Did you know that I reread the Chronicles of Narnia, and especially my favorite, The Horse and His Boy, annually?
One of the marks of a good book is that it grows along with you. It bears repeated readings and opens up new insights and pleasures each time. But besides insights and pleasures, there are other reasons to reread books. Here are my top four.
1. Greater Understanding and Memory
American adults usually have a fairly good understanding of, say, Abraham Lincoln. Without knowing all the controversial aspects of his policies, most know that he was born in a log cabin, delivered the Gettysburg Address, issued the Emancipation Proclamation, and was assassinated shortly after the Civil War.
When children are just getting started learning, though, almost every one of those concepts is new.
- What's a log cabin?
- What was Gettysburg, and why did it need an address?
- What does emancipation even mean? Or assassination?
For a child to cover the same—or similar!—material more than once makes good sense. Just like you probably find it easier to cook a recipe the second time through, and maybe think of some shortcuts, this is true for your children, too.
2. Better Brain Highways
Repeated exposure grows better highways in the brain. So if your preschooler wants you to read Go, Dog. Go! fifty times, then read it gladly. Young children enjoy the process of repeated readings, and you’re building brain highways that will serve them well for the rest of their lives.
If your young readers want to jump ahead with their Readers, let them go for it! And then repeat the Readers on schedule. Your children will be that much stronger a reader as a result of repeated exposure.
3. Subtler Appreciation
Was it C.S. Lewis who said that the first reading of a book was for plot, and the second reading for delight?
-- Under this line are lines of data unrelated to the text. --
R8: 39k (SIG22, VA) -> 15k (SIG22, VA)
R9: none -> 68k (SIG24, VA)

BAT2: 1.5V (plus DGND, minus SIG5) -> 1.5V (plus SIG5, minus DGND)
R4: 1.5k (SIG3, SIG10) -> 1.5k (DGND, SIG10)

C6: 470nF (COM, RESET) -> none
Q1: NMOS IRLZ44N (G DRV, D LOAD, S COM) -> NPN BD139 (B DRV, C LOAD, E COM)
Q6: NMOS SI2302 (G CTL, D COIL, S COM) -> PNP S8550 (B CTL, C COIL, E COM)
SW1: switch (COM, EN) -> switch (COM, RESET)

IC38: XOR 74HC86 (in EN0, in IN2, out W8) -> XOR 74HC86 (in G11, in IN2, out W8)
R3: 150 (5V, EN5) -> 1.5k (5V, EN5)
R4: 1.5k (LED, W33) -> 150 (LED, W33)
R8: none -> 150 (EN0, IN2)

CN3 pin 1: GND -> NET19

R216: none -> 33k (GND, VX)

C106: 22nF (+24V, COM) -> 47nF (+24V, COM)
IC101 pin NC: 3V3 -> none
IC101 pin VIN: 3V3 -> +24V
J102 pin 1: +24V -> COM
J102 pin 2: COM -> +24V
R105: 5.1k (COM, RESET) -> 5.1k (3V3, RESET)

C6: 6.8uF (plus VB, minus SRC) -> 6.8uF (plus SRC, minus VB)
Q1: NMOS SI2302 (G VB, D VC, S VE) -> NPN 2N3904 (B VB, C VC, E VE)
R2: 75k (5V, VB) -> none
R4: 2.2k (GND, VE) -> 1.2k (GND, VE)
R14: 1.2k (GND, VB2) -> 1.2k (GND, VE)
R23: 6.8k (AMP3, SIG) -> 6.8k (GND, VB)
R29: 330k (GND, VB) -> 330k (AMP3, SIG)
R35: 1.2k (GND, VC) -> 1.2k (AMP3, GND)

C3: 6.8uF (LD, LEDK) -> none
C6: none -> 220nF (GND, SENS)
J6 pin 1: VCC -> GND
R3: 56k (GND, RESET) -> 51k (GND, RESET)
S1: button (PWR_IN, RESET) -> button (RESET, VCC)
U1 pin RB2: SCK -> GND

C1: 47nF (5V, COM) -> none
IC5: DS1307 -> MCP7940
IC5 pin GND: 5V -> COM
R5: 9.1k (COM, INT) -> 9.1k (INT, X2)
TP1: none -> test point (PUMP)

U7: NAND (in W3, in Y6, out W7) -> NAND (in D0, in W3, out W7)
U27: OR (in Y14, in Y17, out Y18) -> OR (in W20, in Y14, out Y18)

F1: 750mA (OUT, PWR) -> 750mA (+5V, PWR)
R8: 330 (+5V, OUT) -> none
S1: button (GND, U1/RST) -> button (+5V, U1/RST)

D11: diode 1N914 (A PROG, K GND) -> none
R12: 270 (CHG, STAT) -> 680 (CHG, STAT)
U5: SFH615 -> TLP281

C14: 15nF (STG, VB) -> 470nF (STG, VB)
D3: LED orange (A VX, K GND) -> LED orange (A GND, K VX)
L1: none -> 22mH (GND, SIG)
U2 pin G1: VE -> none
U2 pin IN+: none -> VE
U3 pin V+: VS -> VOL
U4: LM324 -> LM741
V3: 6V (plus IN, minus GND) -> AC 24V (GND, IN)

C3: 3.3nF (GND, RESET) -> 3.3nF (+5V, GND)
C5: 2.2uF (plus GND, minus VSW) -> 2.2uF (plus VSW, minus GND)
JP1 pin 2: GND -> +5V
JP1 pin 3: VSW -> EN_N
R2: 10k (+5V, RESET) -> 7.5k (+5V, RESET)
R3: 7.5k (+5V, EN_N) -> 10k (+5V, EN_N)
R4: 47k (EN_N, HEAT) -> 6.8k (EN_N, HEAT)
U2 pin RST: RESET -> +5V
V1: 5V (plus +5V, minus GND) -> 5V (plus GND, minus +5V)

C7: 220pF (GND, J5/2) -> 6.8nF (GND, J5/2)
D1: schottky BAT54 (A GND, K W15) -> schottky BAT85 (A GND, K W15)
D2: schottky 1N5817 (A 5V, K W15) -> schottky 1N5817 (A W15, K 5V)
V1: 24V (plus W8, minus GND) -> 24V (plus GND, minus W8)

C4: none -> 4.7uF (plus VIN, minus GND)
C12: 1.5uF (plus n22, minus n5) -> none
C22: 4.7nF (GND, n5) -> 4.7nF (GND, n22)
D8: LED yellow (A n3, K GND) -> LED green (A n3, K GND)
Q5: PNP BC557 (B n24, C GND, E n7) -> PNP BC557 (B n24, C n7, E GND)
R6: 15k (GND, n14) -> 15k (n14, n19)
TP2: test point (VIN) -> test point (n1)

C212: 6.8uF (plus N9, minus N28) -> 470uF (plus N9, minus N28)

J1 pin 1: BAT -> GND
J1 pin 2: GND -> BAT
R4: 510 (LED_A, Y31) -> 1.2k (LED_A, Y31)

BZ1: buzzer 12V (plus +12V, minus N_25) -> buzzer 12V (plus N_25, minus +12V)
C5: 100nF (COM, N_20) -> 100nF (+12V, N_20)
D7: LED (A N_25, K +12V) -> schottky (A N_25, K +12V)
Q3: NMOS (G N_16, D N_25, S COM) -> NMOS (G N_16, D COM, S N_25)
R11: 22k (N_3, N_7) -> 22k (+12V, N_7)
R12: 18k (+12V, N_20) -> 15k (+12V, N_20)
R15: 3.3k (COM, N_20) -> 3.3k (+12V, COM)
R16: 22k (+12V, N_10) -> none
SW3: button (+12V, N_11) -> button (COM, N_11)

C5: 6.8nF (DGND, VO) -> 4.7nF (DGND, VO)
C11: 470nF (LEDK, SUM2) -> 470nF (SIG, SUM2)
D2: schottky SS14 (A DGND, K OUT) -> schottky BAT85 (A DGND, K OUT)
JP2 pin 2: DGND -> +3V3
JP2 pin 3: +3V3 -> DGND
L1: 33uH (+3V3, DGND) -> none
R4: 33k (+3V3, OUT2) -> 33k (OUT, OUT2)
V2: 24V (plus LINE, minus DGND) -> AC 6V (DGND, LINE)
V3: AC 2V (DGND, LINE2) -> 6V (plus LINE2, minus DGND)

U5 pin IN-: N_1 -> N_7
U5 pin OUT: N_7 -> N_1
It’s true—the first time through, there’s an irresistible desire to know what happened. It’s only on repeated readings that you can enjoy the hints of foreshadowing that the author drops along the way, savor the carefully crafted descriptions, or notice all the tiny historical details woven into the story.
4. Friendliness of Familiarity
Rereading books provides the multi-layered pleasure of the act of present reading combined with the memories of all the readings before. If you are fortunate enough to read By the Great Horn Spoon! in Sonlight E for a second, third, or fourth time, you’ll find that you remember most of what happened, but the exact turn of phrase, or the details of the plot, are again new and fresh. And funny!
Which is all to say: if you find that your children are a bit bored, or if they want to read and reread, or if they tend to race through books and you’re always looking for more—pull out Adventures with Waffles, Red Sails to Capri, or The Sherwood Ring again and settle in for a delightful time.